Ana Carolina Santos Moraes, aluna do curso de Panificação, é egressa do Ifap. Ela concluiu o ensino médio técnico em Alimentos na instituição. Para ela, o curso é um passo estratégico para o futuro. “Eu quero cursar Gastronomia, então acho que vai ser bom para o meu currículo”, contou. 

Iorrane Vanessa chega ao curso de Hospedagem sem formação prévia na área, mas movida pela vontade de aproveitar a oportunidade. Com parte do ensino médio cursado no Tocantins e parte em Macapá, ela vê no programa uma chance concreta de entrar no setor hoteleiro. “Conhecimento a mais sempre é bom, e é uma oportunidade de trabalhar no setor hoteleiro”, disse.

Amanda Reis da Silva é graduanda em Ciências Naturais em outra instituição. Ela se inscreveu no Comunicatec por já ter atuado na área de marketing digital, mas ainda sem certificação formal. “Aqui no estado há uma grande escassez de profissionais na área e muitas oportunidades aparecendo. O curso traz a certificação que eu precisava”, explicou. A bolsa, segundo ela, é um incentivo a mais.

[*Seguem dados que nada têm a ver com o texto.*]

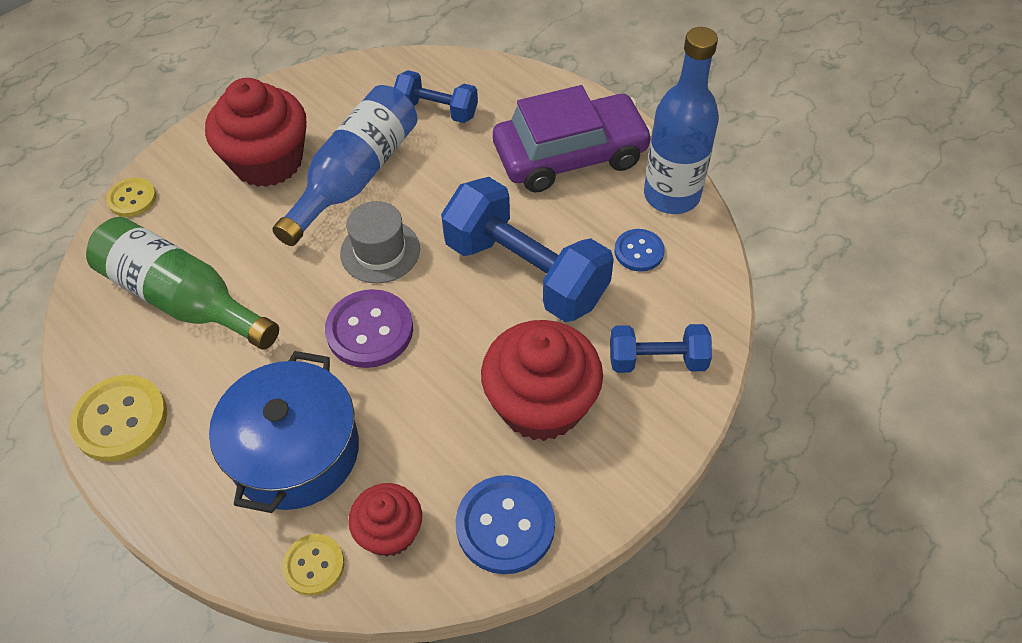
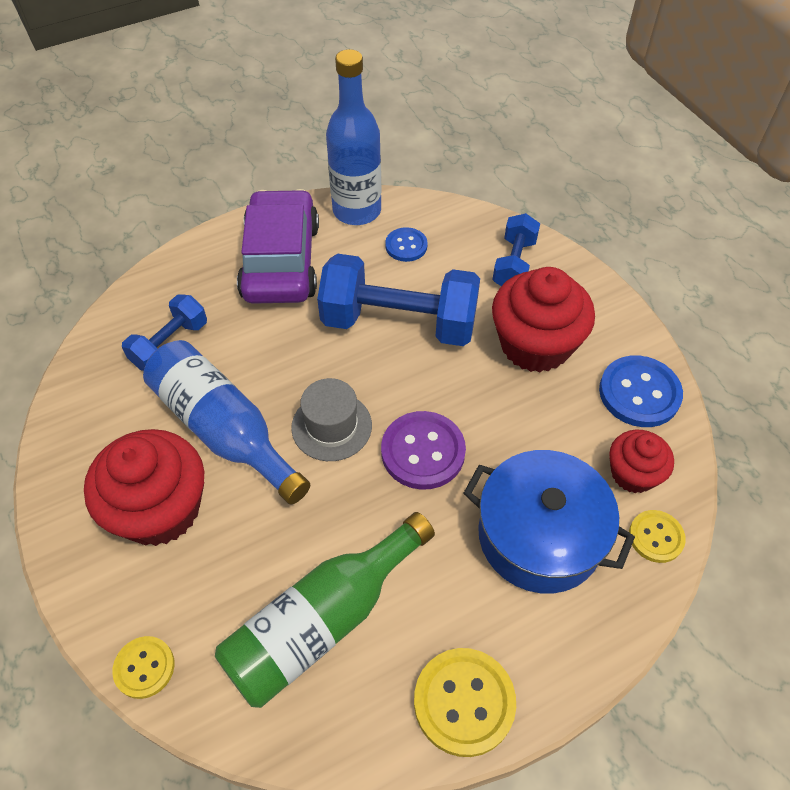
camera: 75 degrees left, 0 degrees up
(525, 272) = (399, 323): blue dumbbell -> blue dumbbell turned 45 degrees clockwise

Já Mila Lopes Ferreira, recém-formada em Enfermagem, decidiu aproveitar para realizar um antigo desejo, que é o de aprender inglês. “Sempre foi uma vontade minha, e a necessidade no mercado de trabalho só reforçou isso. A oportunidade de fazer por uma instituição federal pesou muito na decisão”, afirmou.